Re: WEB : Mapping out communal cyberspace

Brian Behlendorf ([email protected])
Thu, 16 Jun 1994 01:07:03 +0000 (GMT)


On Tue, 14 Jun 1994, Mark Waks wrote:
> Brian writes:
> >This topic (grand unified shared coordinate space vs. local coordinates
> >only) is one which sparked a lot of, er, conversation between Mark
> >and I at WWW'94. Mark has his CP proposal embedded in his papers on
> >VRML, but he and I have both agreed that the development of VRML must
> >come about totally independent of the development of the Cyberspace
> >Protocol. This topic should be revisited, in my opinion, after we have
> >achieved the first level of a distributed VRML system.
>
> Can it be? Maybe I'm being dense, but it seems to me that navigation
> is integral to the concept, and probably needs to be integral to the
> language. I'm not clear on how one can really accomplish anything
> *without* at least rudimentary navigation. And this question seems
> to cut to the heart of navigation -- if the language permits a
> web-like mode of navigation (where any scene can point to any
> arbitrary other scene), then you're never going to *get* a unified
> coordinate space.

I'm going to indulge in this at length for one post, mainly to show
why I don't think a shared 3-d registered coordinate space for all of
cyberspace is needed. Mark, forgive me. :) A CP mailing list/work
group might be called for, but here's why CP and VRML can (MUST) be
separate entities.

Look at it this way - we already have an addressing scheme for the
net, and that's IP numbers. Now, IP numbers are, for most intents
and purposes, random - Wired's subdomain is 140.174.72., so you know
every IP address starting with those 24 bits belongs to Wired. 140.174
is (one of?) the Class B subdomains for The Little Garden, which is
where we get our feed from. So, everyone under that shares a common
IP server, TLG, but *semantically* we don't share much more than that.
Now, all the machines under 140.*... who are they? ANYone. So
essentially, IP-number space isn't semantically meaningful.
140.174.72.1 could be light-years different from 139.174.72.1.

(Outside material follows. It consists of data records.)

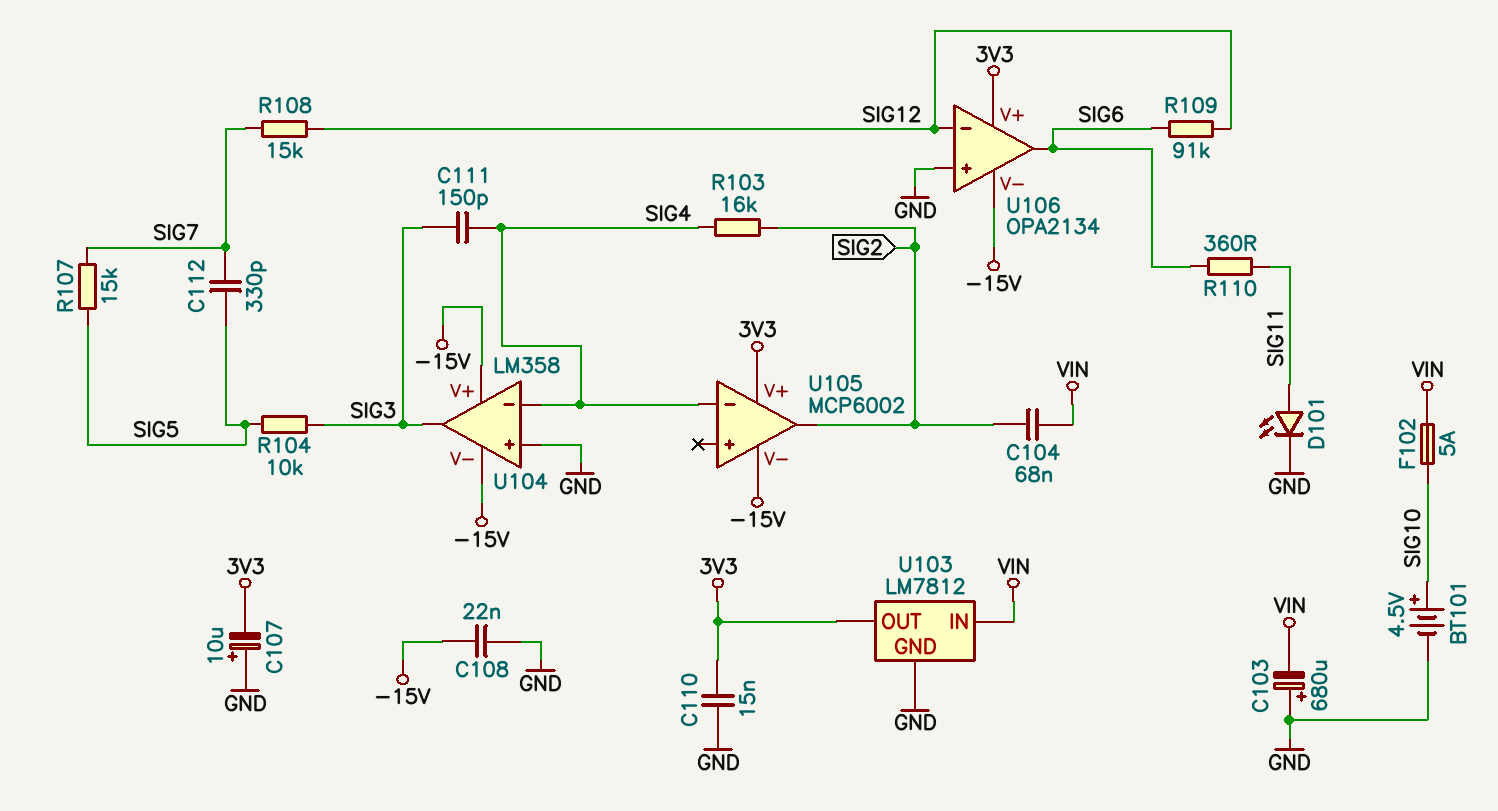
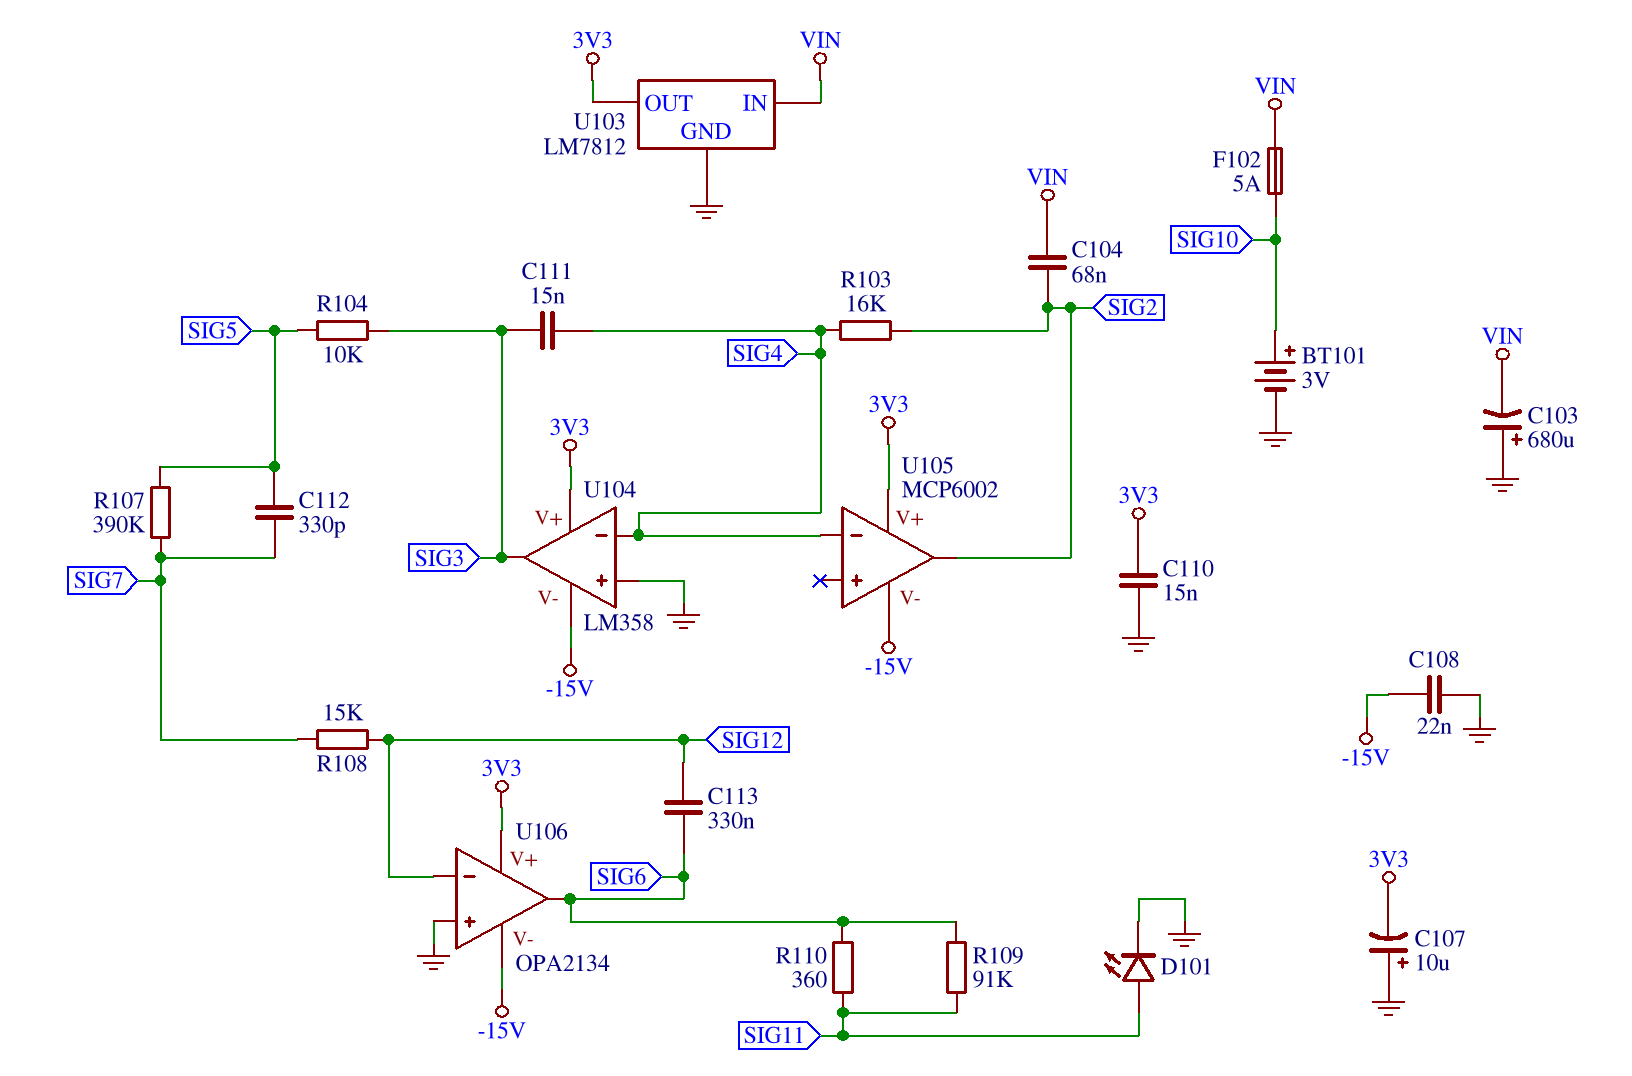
BT101: 4.5V (plus SIG10, minus GND) -> 3V (plus SIG10, minus GND)
C111: 150pF (SIG3, SIG4) -> 15nF (SIG3, SIG4)
C113: none -> 330nF (SIG6, SIG12)
R107: 15k (SIG5, SIG7) -> 390k (SIG5, SIG7)
R109: 91k (SIG6, SIG12) -> 91k (SIG6, SIG11)
U104 pin V+: -15V -> 3V3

Now, I understand the CP proposal (the Labyrinth groups' proposal
for a shared 3-d address space) to essentially be the same as
IP-number space, with many times more bits for aligning yourself.
The argument was made that the main benefit for this is that items
which are semantically linked together could be positioned near
one another, and thus "traveling" from one subject to another would
take you across the spectrum of concepts and ideas encompassed between
those two subjects. This sounds great, really - and while the shared
system makes sense from a scalability point of view, it just doesn't
seem to stand up to a pragmatic view.

Say, for example, NCSA is the first group to register their address,
and goes to coordinate 0,0,0. Now, surely there will be other companies
who want to be hip and will try and align themselves with NCSA, so
links at 0,1,0, 1,0,0, 0,0,1, etc. are made. Now, do these links
have volume in 3-space? Either answer is sure to create problems -
if yes, then it could be very easy for one competitor to subsume another;
if the answer is no, then we have lost one of the key points of CP,
which was that objects in cyberspace would be represented by whatever
they wanted to look like - Mark's paper has Wired's web site in the
shape of a banana. :) Who will do the link/object registration? Who
will decide how much cyberspace an object can contain? Who will
resolve property disputes? Will ghettos be created? Will there be
stratification? See, what I *love* about the web now is that everyone
is an equal - it is as easy/difficult for me to access Joe Blow's
World Wide Web Site as it is NCSA's. In the CP proposal, it could be
VERY hard to get that same level of even-playing-level feel, even with
wormholes.

The issue of navigation is no closer to being solved, and it's
basically because it's very difficult (Gavin, you claim impossible -
references?) to create a complete n-dimensional semantic map. The
Dewey decimal system was a one-dimensional attempt, and it works, more
or less, mostly the latter, but should not be a model for us.
Navigational tools which are coming out of the WWW effort will help us
here - web robots that wonder the web looking for certain semantic
files at servers are used in a couple cases, and looking up stuff in
the databases they create can be amazingly efficient. The WWW
community is also hashing out ways to express semantics in HTML files,
going beyond keywords and into structural comments and typeifying
text. We should observe these as ways to improve the navigational
abilities, but I don't see them as crucial at this point. Putting
everything into 3-d space is NOT going to make it more navigable (only
worse, in my mind). Let private universes come about, and if
people want to make them shared spaces, let that develop naturally.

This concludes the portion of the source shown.